4 En Jónathan deed zijn mantel af, dien hij aanhad, en gaf hem David; ook zijn klederen, ja, tot zijn zwaard toe en tot zijn boog toe en tot zijn gordel toe.
5 En David toog uit, overal waar Saul hem zond; hij gedroeg zich voorzichtiglijk, en Saul zette hem over de krijgslieden; en hij was aangenaam in de ogen des gansen volks en ook in de ogen der knechten van Saul.
6 Het geschiedde nu toen zij kwamen en David wederkeerde van het slaan der Filistijnen, dat de vrouwen uitgingen uit al de steden van Israël met gezang en reien, den koning Saul tegemoet, met trommels, met vreugde en met muziekinstrumenten.
7 En de vrouwen spelende, antwoordden elkander en zeiden: Saul heeft zijn duizenden verslagen, maar David zijn tienduizenden.
8 Toen ontstak Saul zeer, en dat woord was kwaad in zijn ogen en hij zeide: Zij hebben David tienduizend gegeven, doch mij hebben zij maar duizend gegeven; en voorzeker zal het koninkrijk nog voor hem zijn.
9 En Saul had het oog op David, van dien dag aan en voortaan.
10 En het geschiedde des anderen daags, dat de boze geest Gods over Saul vaardig werd en hij profeteerde midden in het huis, en David speelde op snarenspel met zijn hand, als van dag tot dag. (Saul nu had een spies in de hand.)
11 En Saul schoot de spies en zeide: Ik zal David aan den wand spitten.

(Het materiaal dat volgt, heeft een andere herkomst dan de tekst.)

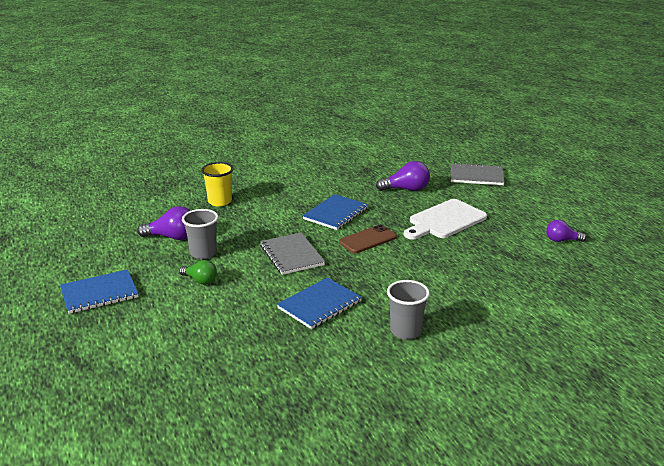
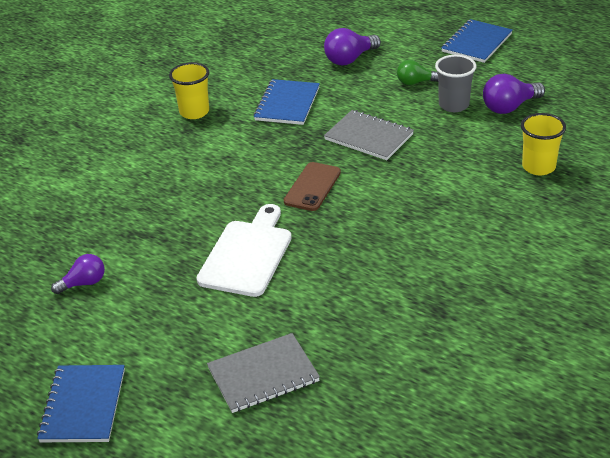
camera: 150 degrees right, 10 degrees up
(335, 214) = (387, 208): blue notebook -> blue notebook (83, 405)
(405, 331) = (194, 112): grey cup -> yellow cup
(406, 189) = (342, 292): purple light bulb -> purple light bulb (350, 59)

Maar David wendde zich tweemaal van zijn aangezicht af.
12 En Saul vreesde voor David, want de HEERE was met hem en Hij was van Saul geweken.

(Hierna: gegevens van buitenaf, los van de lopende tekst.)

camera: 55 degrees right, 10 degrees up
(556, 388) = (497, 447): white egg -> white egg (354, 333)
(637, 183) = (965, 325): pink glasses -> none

13 Daarom deed hem Saul van zich weg en hij zette hem zich tot een overste van duizend; en hij ging uit en hij ging in voor het aangezicht des volks.

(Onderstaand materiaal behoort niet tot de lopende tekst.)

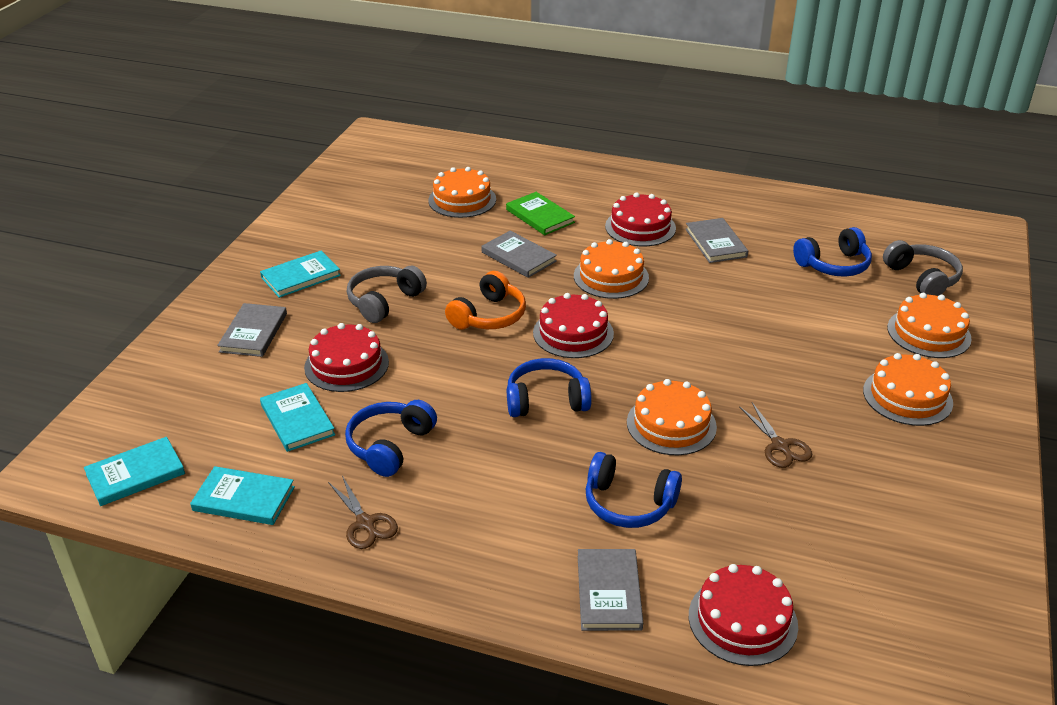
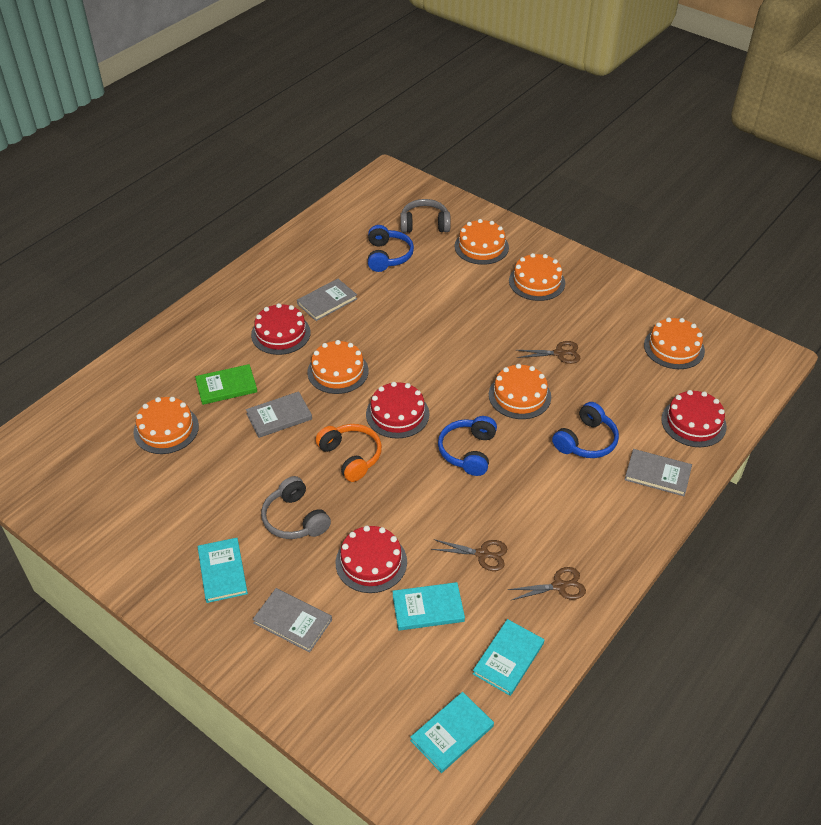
camera: 70 degrees left, 10 degrees up
(135, 474) = (452, 733): turquoise book -> turquoise book turned 60 degrees clockwise
(390, 446) = (482, 554): blue headphones -> brown scissors
(715, 243) = (327, 301): grey book -> grey book turned 45 degrees counterclockwise
(895, 570) = (674, 347): none -> orange cake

14 En David gedroeg zich voorzichtiglijk op al zijn wegen; en de HEERE was met hem.
15 Toen nu Saul zag dat hij zich zeer voorzichtiglijk gedroeg, vreesde hij voor zijn aangezicht.
16 Doch gans Israël en Juda had David lief, want hij ging uit en hij ging in voor hun aangezicht.
17 Derhalve zeide Saul tot David: Zie, mijn grootste dochter Merab, die zal ik u tot een vrouw geven; alleenlijk, wees mij een dapper zoon, en voer den krijg des HEEREN. (Want Saul zeide: Dat mijn hand niet tegen hem zij, maar dat de hand der Filistijnen tegen hem zij.)
18 Doch David zeide tot Saul: Wie ben ik en wat is mijn leven en mijns vaders huisgezin in Israël, dat ik des konings schoonzoon zou worden?
19 Het geschiedde nu ten tijde als men Merab, de dochter van Saul, aan David geven zou, zo is zij aan Adriël, den Meholathiet, ter vrouw gegeven.
20 Doch Michal, de dochter van Saul, had David lief. Toen dat Saul te kennen werd gegeven, zo was die zaak recht in zijn ogen.
21 En Saul zeide: Ik zal haar aan hem geven, dat zij hem ten valstrik zij en dat de hand der Filistijnen tegen hem zij. Daarom zeide Saul tot David: Met de andere zult gij heden mijn schoonzoon worden.
22 En Saul gebood zijn knechten: Spreekt met David in het heimelijk, zeggende: Zie, de koning heeft lust aan u en al zijn knechten hebben u lief; word dan nu des konings schoonzoon.
23 En de knechten van Saul spraken deze woorden voor de oren van David. Toen zeide David: Is dat licht in ulieder ogen des konings schoonzoon te worden, daar ik een arm en verachtzaam man ben?
24 En de knechten van Saul boodschapten het hem, zeggende: Zulke woorden heeft David gesproken.
25 Toen zeide Saul: Aldus zult gijlieden tot David zeggen: De koning heeft geen lust aan den bruidsschat, maar aan honderd voorhuiden der Filistijnen, opdat men zich wreke aan des konings vijanden. Want Saul dacht David te vellen door de hand der Filistijnen.
26 Zijn knechten nu boodschapten David deze woorden; en die zaak was recht in de ogen van David, dat hij des konings schoonzoon zou worden; maar de dagen waren nog niet vervuld.
27 Toen maakte zich David op, en hij en zijn mannen gingen heen en zij sloegen onder de Filistijnen tweehonderd mannen en David bracht hun voorhuiden, en men leverde ze den koning volkomenlijk, opdat hij schoonzoon des konings worden zou. Toen gaf Saul hem zijn dochter Michal ter vrouw.
28 En Saul zag en merkte dat de HEERE met David was; en Michal, de dochter van Saul, had hem lief.
29 Toen vreesde Saul nog meer voor David; en Saul was David tot vijand al zijn dagen.
30 Als de vorsten der Filistijnen uittogen, zo geschiedde het als zij uittogen, dat David kloeker was dan al de knechten van Saul, zodat zijn naam zeer geacht was.